Publicado em: 09/04/2026 às 19:20hs
A colheita da safra brasileira de soja 2025/26 segue em ritmo acelerado e atingiu 82,1% da área plantada até a primeira semana de abril. O desempenho está levemente acima da média dos últimos cinco anos, embora ainda abaixo do registrado no mesmo período do ano passado.
O destaque é o estado de Mato Grosso, principal produtor do país, onde os trabalhos já estão praticamente concluídos, com 99% da área colhida.
As exportações brasileiras de soja ganharam força ao longo de março, alcançando 15,8 milhões de toneladas embarcadas — volume próximo ao registrado no mesmo mês de 2025.
Para abril, a expectativa é de exportações na casa de 14,9 milhões de toneladas. Já a programação de embarques (line-up) indica um volume potencial de até 16,7 milhões de toneladas, número que ainda pode passar por revisões nas próximas semanas.
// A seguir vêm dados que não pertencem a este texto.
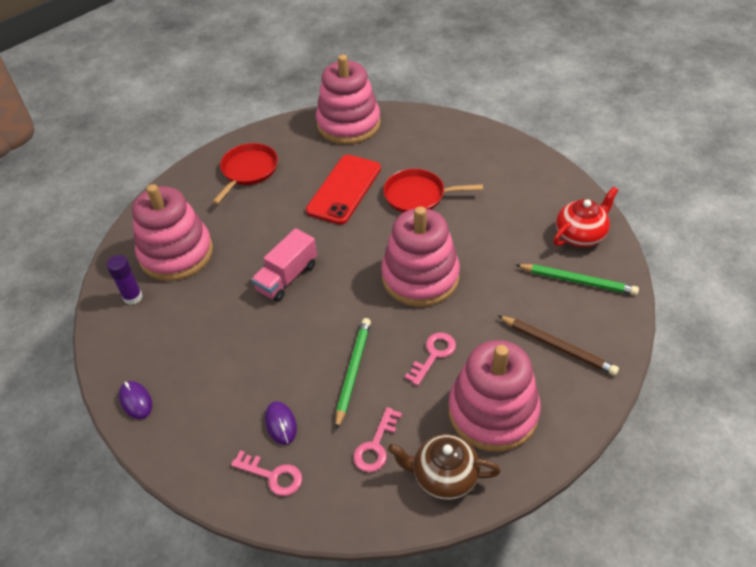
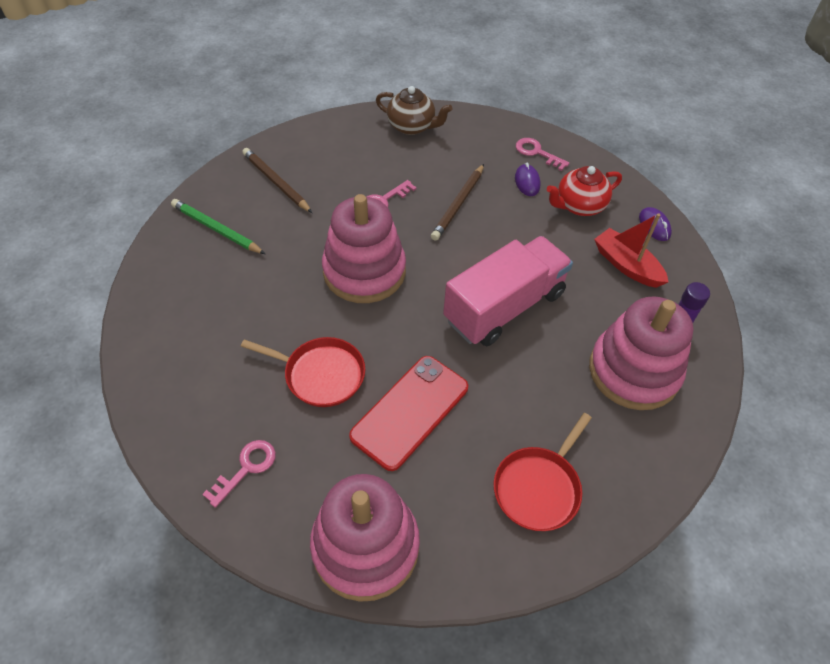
camera: 170 degrees left, 5 degrees up
(172, 345) = (626, 265): none -> red boat
(287, 277) = (504, 307): pink truck -> pink truck, size x1.64
(353, 372) = (458, 204): green pencil -> brown pencil
(376, 446) = (455, 153): pink key -> pink key (246, 468)
(493, 412) = (356, 153): pink stacking toy -> none
(580, 235) = (175, 273): red teapot -> red teapot (579, 206)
O plantio da segunda safra de milho avançou de forma consistente e atingiu 99,2% da área estimada até o fim de fevereiro. Estados importantes como Mato Grosso, Goiás, Piauí, Tocantins e Maranhão já finalizaram a semeadura.
Com o avanço da colheita e escoamento da soja, os embarques de milho registraram queda, seguindo o comportamento sazonal típico do mercado.
Em março, foram exportadas cerca de 900 mil toneladas do cereal. Para abril, o line-up aponta um volume ainda menor, estimado em aproximadamente 192 mil toneladas.
A intensificação dos conflitos no Oriente Médio, especialmente na região do Estreito de Ormuz, tem gerado preocupações relevantes para o comércio marítimo internacional.
Apesar de não haver interrupção total das rotas, a navegação segue restrita e depende de autorizações específicas, o que aumenta significativamente a incerteza operacional.
Até o momento, os efeitos sobre as exportações brasileiras de milho são considerados limitados. Isso ocorre porque o principal período de embarques do cereal ocorre no segundo semestre, especialmente após a colheita da segunda safra.
No entanto, há risco de impactos mais relevantes caso o conflito se intensifique ou se prolongue nos próximos meses.
O aumento das tensões geopolíticas já tem reflexo direto nos custos logísticos. Os fretes marítimos, que tradicionalmente variavam entre US$ 35 e US$ 40 por tonelada, passaram a oscilar entre US$ 50 e US$ 60 por tonelada.
Além disso, os prêmios de seguro também registraram alta significativa, ampliando o custo total das exportações brasileiras, inclusive para mercados estratégicos como a China.
Mesmo com o anúncio recente de cessar-fogo e a possibilidade de reabertura do Estreito de Ormuz, o cenário ainda é de cautela.
A expectativa é de que a normalização das operações ocorra de forma gradual, condicionada à redução efetiva das tensões na região e à recomposição das condições de segurança para navegação e seguros marítimos.